Incoraggiate i colleghi a farsi presenti e ad aiutare gli altri. E ad accettare aiuto quando viene offerto

Anche se può sembrare controintuitivo aiutare gli altri quando noi stessi ci sentiamo soli, dare una mano e accettare un aiuto dagli altri aiuta a costruire connessioni che affermano entrambi i soggetti del rapporto. Una tarda serata nel mio periodo da specializzando, mentre mi stavo occupando di una unità di terapia intensiva, un collega si è fermato per aiutarmi a gestire un flusso improvviso di pazienti in condizioni critiche. Grazie alla sua generosità siamo stati in grado di disporre le flebo rapidamente a pazienti con infezioni sanguigne, per poter somministrare subito antibiotici che hanno salvato loro la vita. Abbiamo lavorato insieme soltanto per un paio d’ore quella notte, ma la connessione tra di noi è durata per anni. Dare e ricevere aiuto gratuitamente è uno dei modi pratici in cui sperimentiamo i legami reciproci.

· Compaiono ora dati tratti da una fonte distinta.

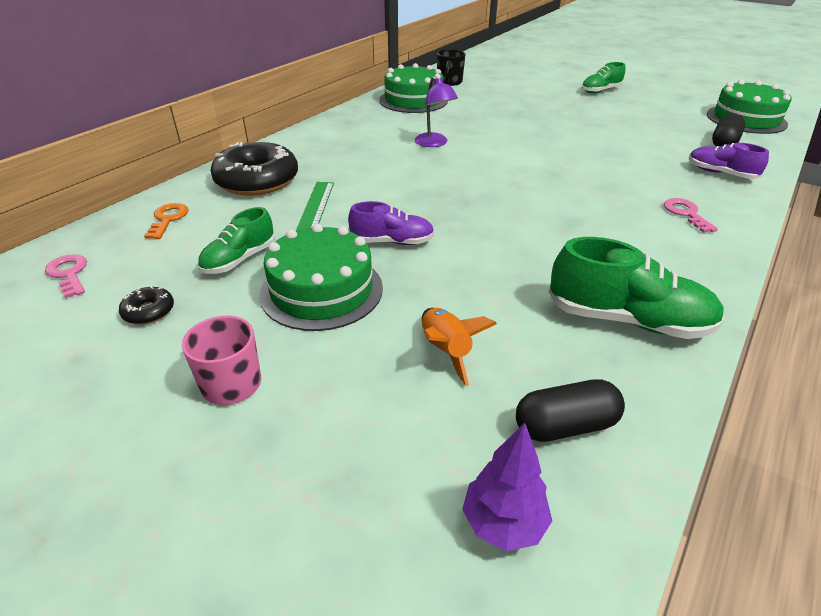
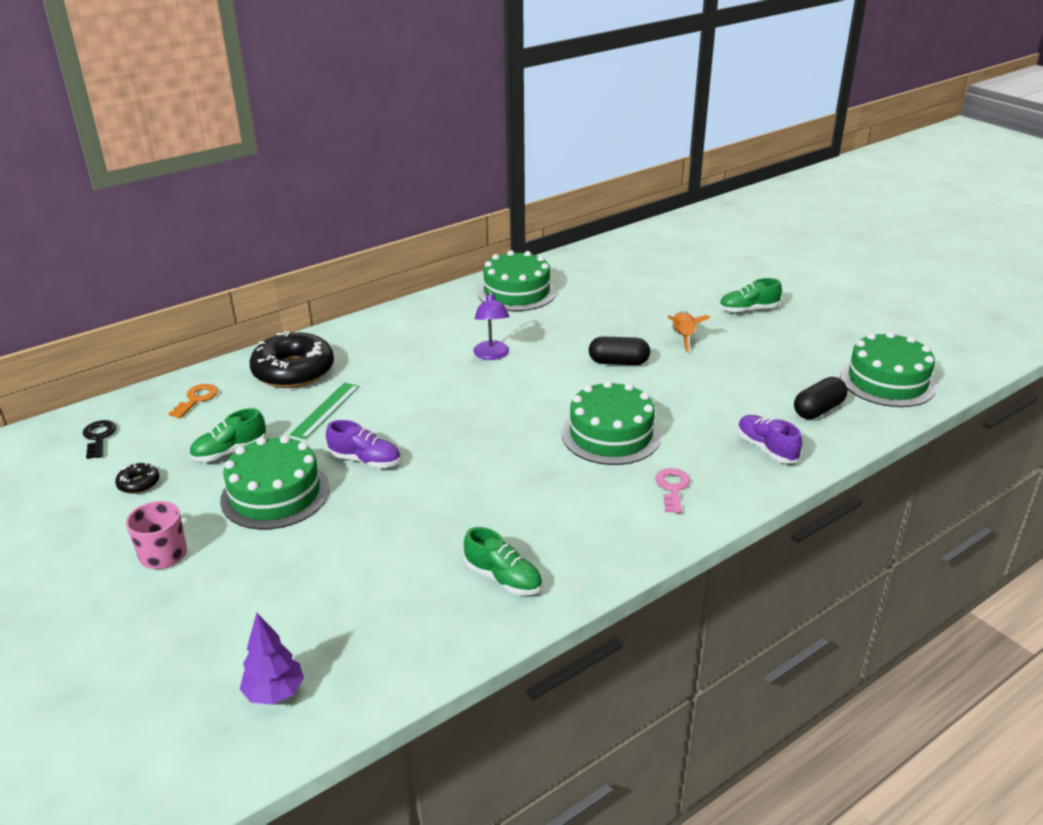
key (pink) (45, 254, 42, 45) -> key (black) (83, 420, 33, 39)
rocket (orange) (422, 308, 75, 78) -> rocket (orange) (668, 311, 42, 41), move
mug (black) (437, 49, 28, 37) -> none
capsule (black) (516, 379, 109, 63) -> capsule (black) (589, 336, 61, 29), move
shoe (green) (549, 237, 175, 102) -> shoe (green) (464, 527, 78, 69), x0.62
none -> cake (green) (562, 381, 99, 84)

Create occasioni per conoscere le vite dei vostri colleghi

La probabilità che si sviluppino connessioni sociali autentiche è maggiore quando le persone si sentono apprezzate e capite in quanto individui con una vita – come madri e padri, figli e figlie, individui con passioni al di fuori del lavoro, cittadini preoccupati e membri di comunità. In un’organizzazione, tutti hanno il potere di creare spazio per la condivisione, sia che questo avvenga in un incontro formale o in una conversazione a pranzo.